The Younger Dryas impact hypothesis (YDIH) proposes that the onset of the Younger Dryas (YD) cool period (stadial) at the end of the Last Glacial Period, around 12,900 years ago was the result of some kind of cosmic event with specific details varying between publications.[1]: Sec 1 The hypothesis is widely rejected by relevant experts.[2][1][3] It is influenced by creationism, and has been compared to cold fusion by its critics due to the lack of reproducibility of results.[4] It is an alternative to the long-standing and widely accepted explanation that the Younger Dryas was caused by a significant reduction in, or shutdown of the North Atlantic Conveyor due to a sudden influx of freshwater from Lake Agassiz and deglaciation in North America.[5][6][7]
In 2007, the first YDIH paper[8] speculated that a comet airburst over North America created a Younger Dryas boundary (YDB) layer; however, inconsistencies have been identified in other published results.[1] Authors have not yet responded to requests for clarification and have never made their raw data available.[4] Some YDIH proponents have also proposed that this event triggered extensive biomass burning, a brief impact winter that destabilized the Atlantic Conveyor and triggered the Younger Dryas instance of abrupt climate change[8]: p. 16021 which contributed to extinctions of late Pleistocene megafauna, and resulted in the disappearance of the Clovis culture.[9][10]
^Sun et al. (2020), p. 1: "The prevailing hypothesis is that the cooling and stratification of the North Atlantic Ocean were a consequence of massive ice sheet discharge of meltwater and icebergs and resulted in reduction or cessation of the North Atlantic Conveyor."
^Powell (2022), p. 1: "The hypothesis proposes that the airburst or impact of a comet ~12,850 years ago caused the ensuing ~1200-year-long Younger Dryas (YD) cool period and contributed to the extinction of the Pleistocene megafauna in the Western Hemisphere and the disappearance of the Clovis PaleoIndian culture."
^Pino et al. (2019), p. 1: "The Younger Dryas (YD) impact hypothesis posits that fragments of a large, disintegrating asteroid/comet struck North America, South America, Europe, and western Asia ~12,800 years ago.

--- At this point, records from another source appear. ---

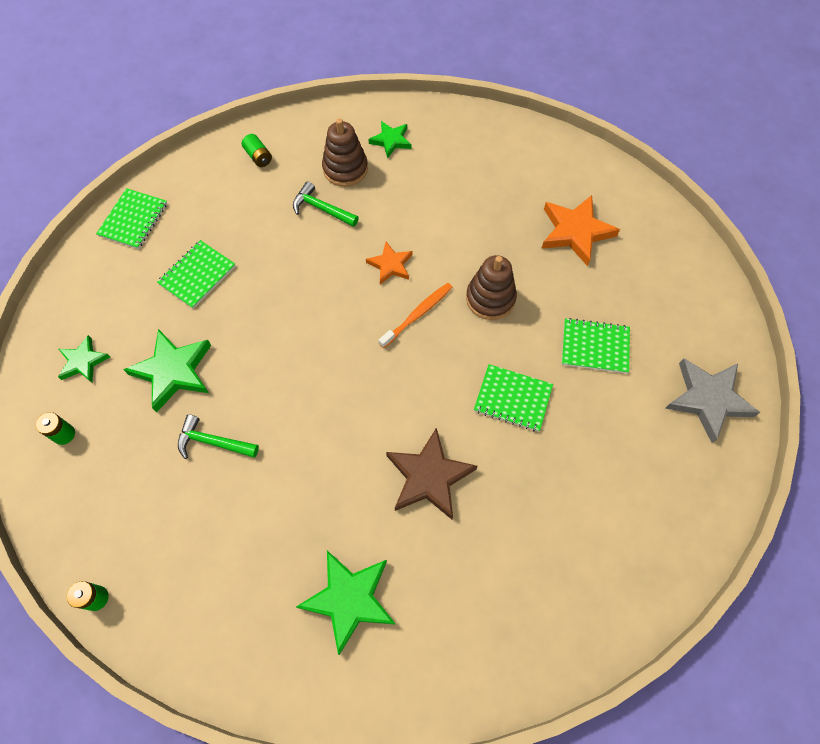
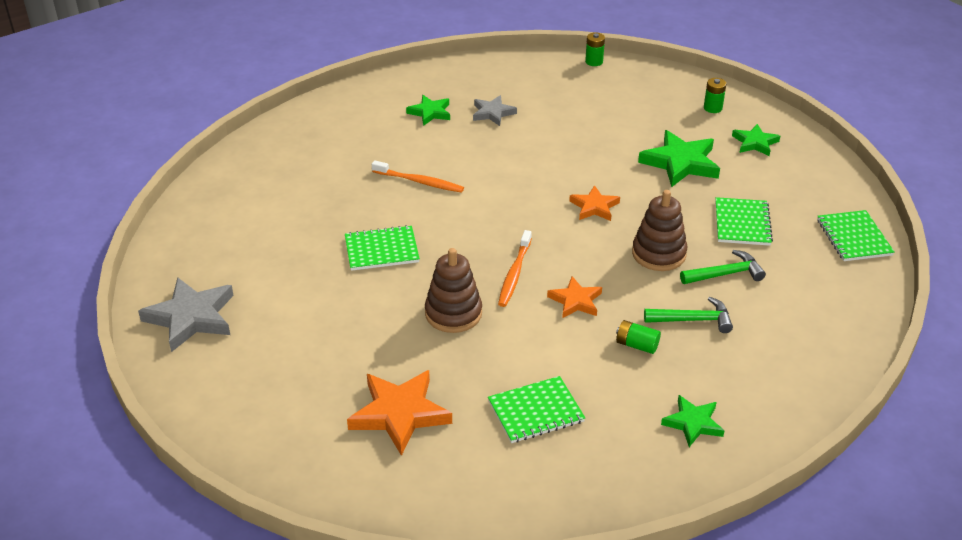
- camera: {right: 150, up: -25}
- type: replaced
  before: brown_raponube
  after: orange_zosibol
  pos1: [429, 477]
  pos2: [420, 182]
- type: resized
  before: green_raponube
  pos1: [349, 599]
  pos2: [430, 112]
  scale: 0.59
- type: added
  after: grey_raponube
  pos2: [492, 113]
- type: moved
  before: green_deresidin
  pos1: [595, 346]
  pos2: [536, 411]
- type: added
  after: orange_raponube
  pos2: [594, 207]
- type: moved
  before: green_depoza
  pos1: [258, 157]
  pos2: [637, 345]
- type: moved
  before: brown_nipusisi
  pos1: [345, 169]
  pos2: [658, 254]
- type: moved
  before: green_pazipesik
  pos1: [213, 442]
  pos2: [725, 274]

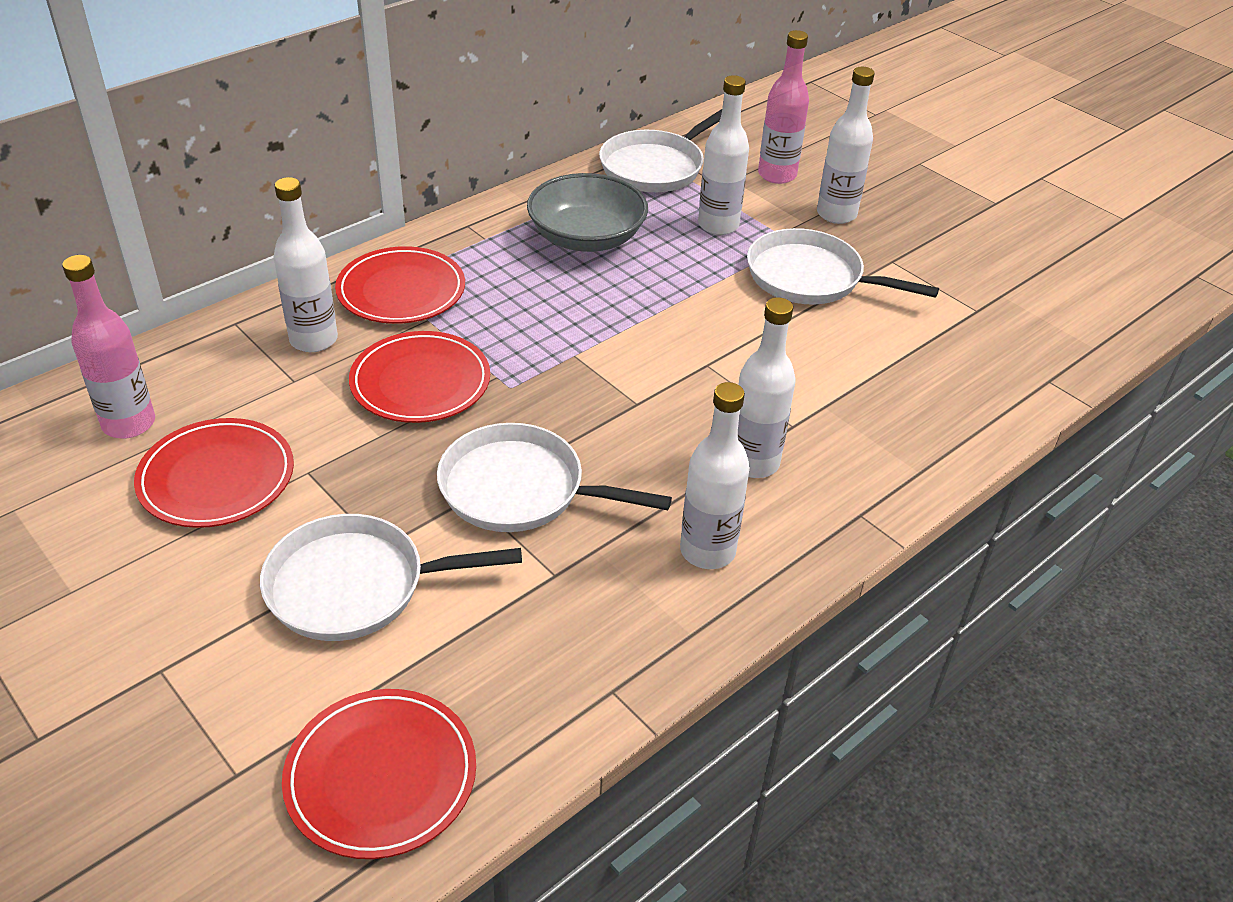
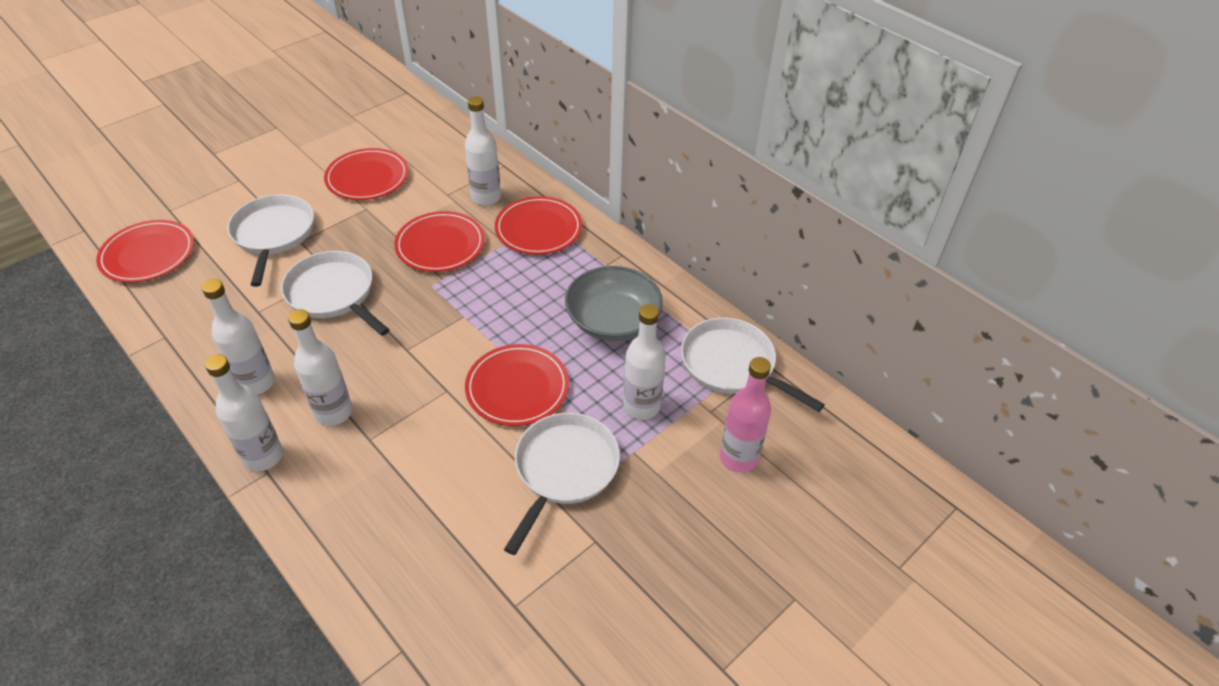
- camera: {right: 90, up: 5}
- type: moved
  before: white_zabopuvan
  pos1: [836, 214]
  pos2: [263, 456]
- type: turned
  before: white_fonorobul
  pos1: [519, 489]
  pos2: [333, 294]
  turn: -60
- type: added
  after: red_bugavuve
  pos2: [517, 388]
- type: removed
  before: pink_zabopuvan
  pos1: [129, 424]

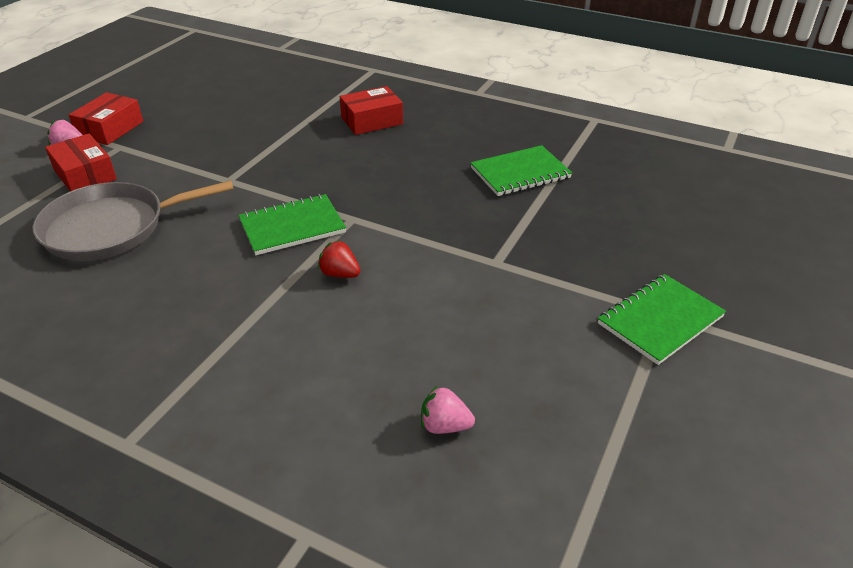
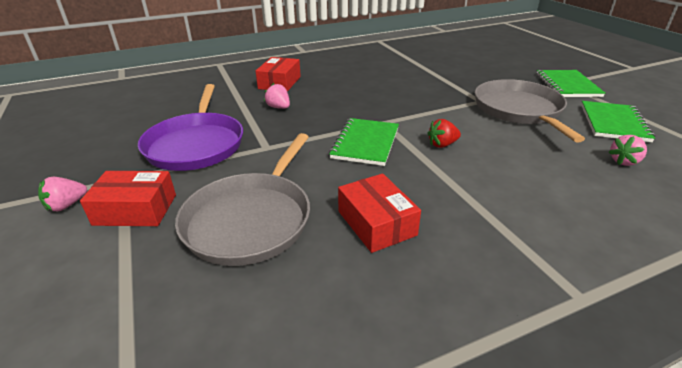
- camera: {right: -50, up: -5}
- type: added
  after: purple_fonorobul
  pos2: [196, 144]
- type: added
  after: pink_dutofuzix
  pos2: [279, 107]
- type: moved
  before: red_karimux
  pos1: [110, 129]
  pos2: [376, 223]
- type: added
  after: grey_fonorobul
  pos2: [519, 110]
- type: moved
  before: green_deresidin
  pos1: [520, 173]
  pos2: [613, 123]

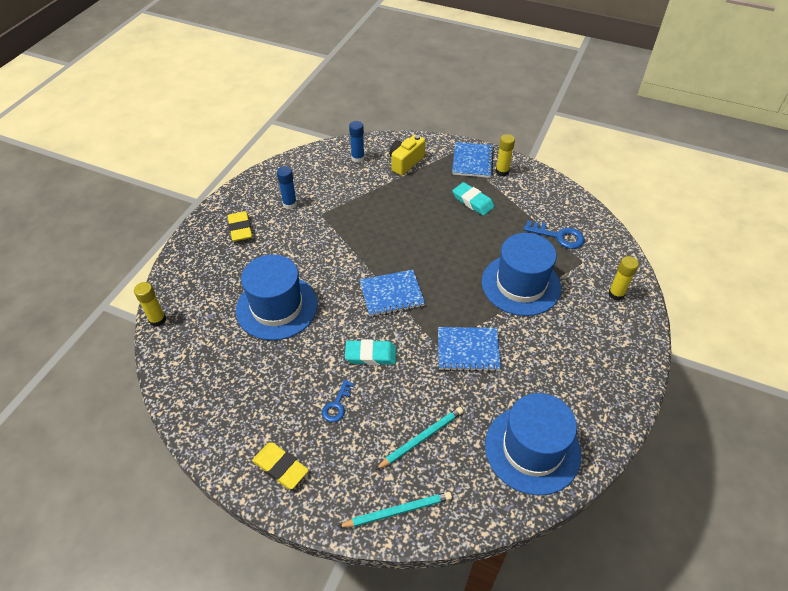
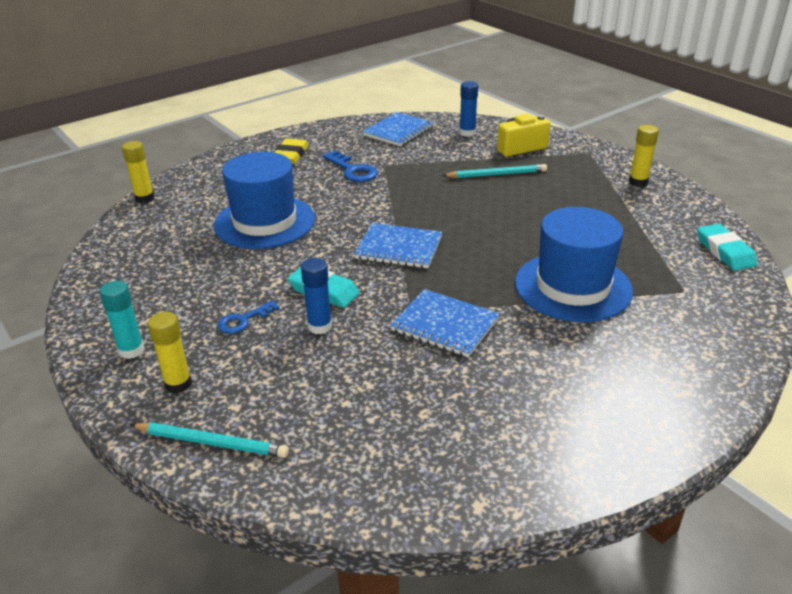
- camera: {right: 30, up: -15}
- type: replaced
  before: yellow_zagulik
  after: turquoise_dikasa
  pos1: [280, 467]
  pos2: [131, 350]
- type: moved
  before: yellow_dikasa
  pos1: [616, 294]
  pos2: [178, 384]
- type: moved
  before: blue_dikasa
  pos1: [290, 204]
  pos2: [320, 326]
- type: moved
  before: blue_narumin
  pos1: [559, 236]
  pos2: [352, 170]
- type: moved
  before: blue_deresidin
  pos1: [472, 161]
  pos2: [398, 131]
- type: moved
  before: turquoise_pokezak
  pos1: [421, 438]
  pos2: [496, 174]
- type: moved
  before: turquoise_zagulik
  pos1: [473, 201]
  pos2: [725, 251]
- type: removed
  before: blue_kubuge
  pos1: [532, 449]

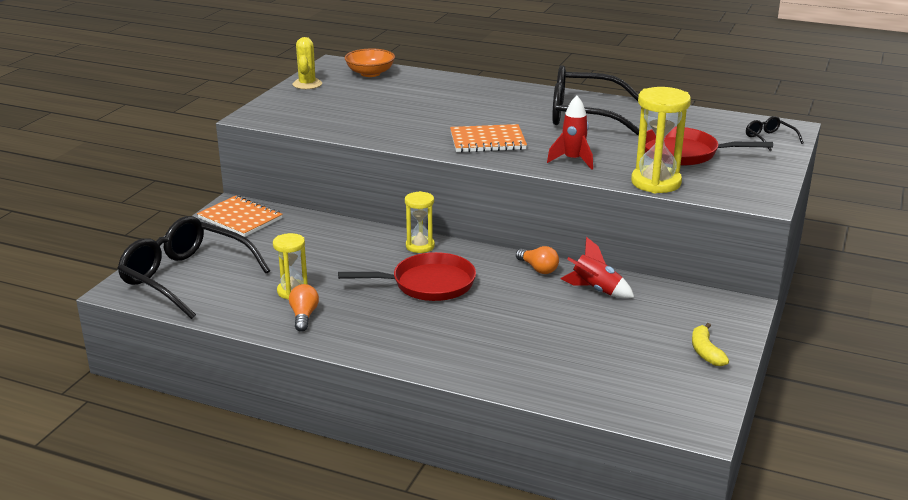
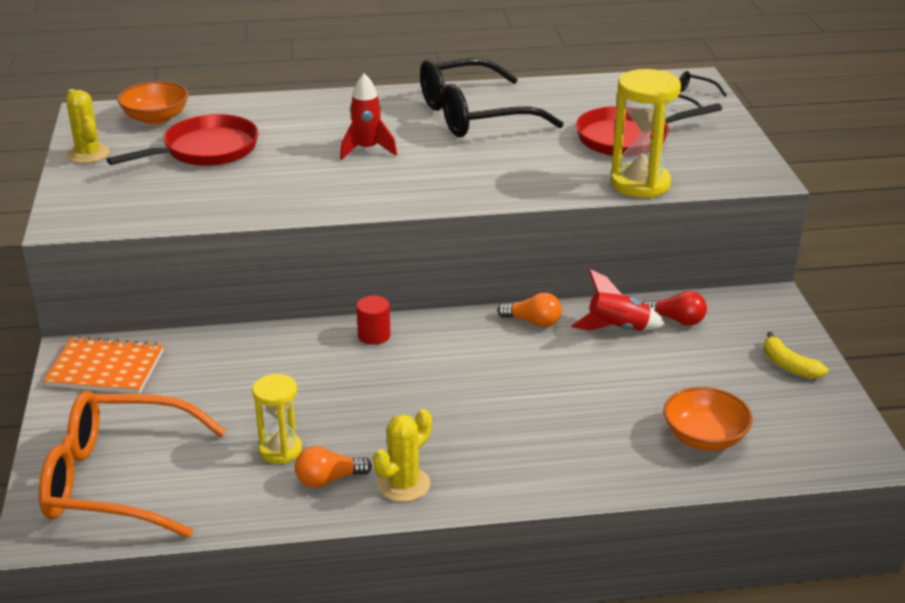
- camera: {right: -30, up: 5}
- type: recoloured
  before: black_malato
  after: orange_malato
  pos1: [186, 277]
  pos2: [117, 480]
- type: moved
  before: red_fonorobul
  pos1: [428, 284]
  pos2: [205, 150]
- type: turned
  before: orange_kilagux
  pos1: [304, 316]
  pos2: [329, 479]
  turn: -75
- type: moved
  before: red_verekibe
  pos1: [573, 160]
  pos2: [367, 150]
- type: replaced
  before: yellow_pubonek
  after: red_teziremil
  pos1: [420, 246]
  pos2: [374, 335]
- type: added
  after: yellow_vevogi
  pos2: [404, 484]
- type: added
  after: red_kilagux
  pos2: [676, 320]
- type: added
  after: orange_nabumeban
  pos2: [704, 437]
- type: removed
  before: orange_deresidin
  pos1: [487, 141]

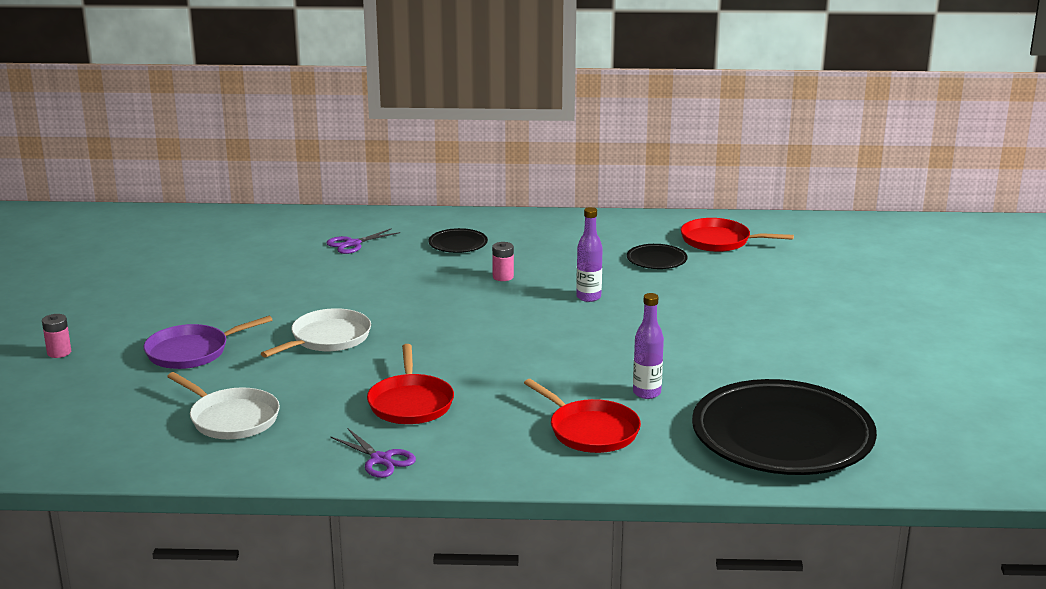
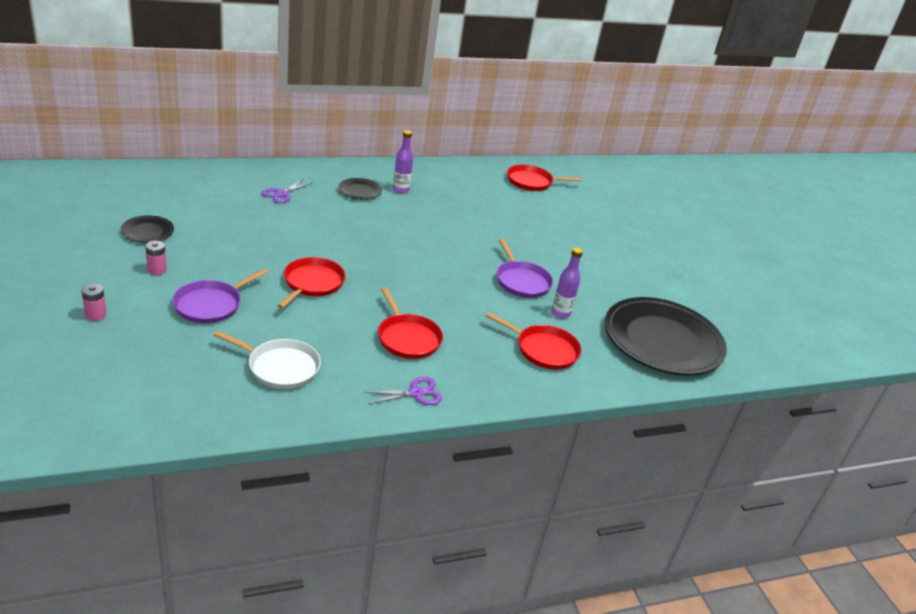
- camera: {right: -25, up: 10}
- type: moved
  before: black_bugavuve
  pos1: [656, 260]
  pos2: [147, 232]
- type: moved
  before: pink_depoza
  pos1: [503, 277]
  pos2: [157, 270]
- type: recoloured
  before: white_fonorobul
  after: red_fonorobul
  pos1: [327, 338]
  pos2: [312, 283]
- type: turned
  before: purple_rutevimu
  pos1: [381, 460]
  pos2: [416, 393]
  turn: -45
- type: moved
  before: purple_zabopuvan
  pos1: [588, 297]
  pos2: [400, 190]
- type: added
  after: purple_fonorobul
  pos2: [521, 281]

Multiple airbursts/impacts produced the YD boundary layer (YDB), depositing peak concentrations of platinum, high-temperature spherules, meltglass, and nanodiamonds, forming an isochronous datum at >50 sites across ~50 million km² of Earth's surface. This proposed event triggered extensive biomass burning, brief impact winter, YD climate change, and contributed to extinctions of late Pleistocene megafauna."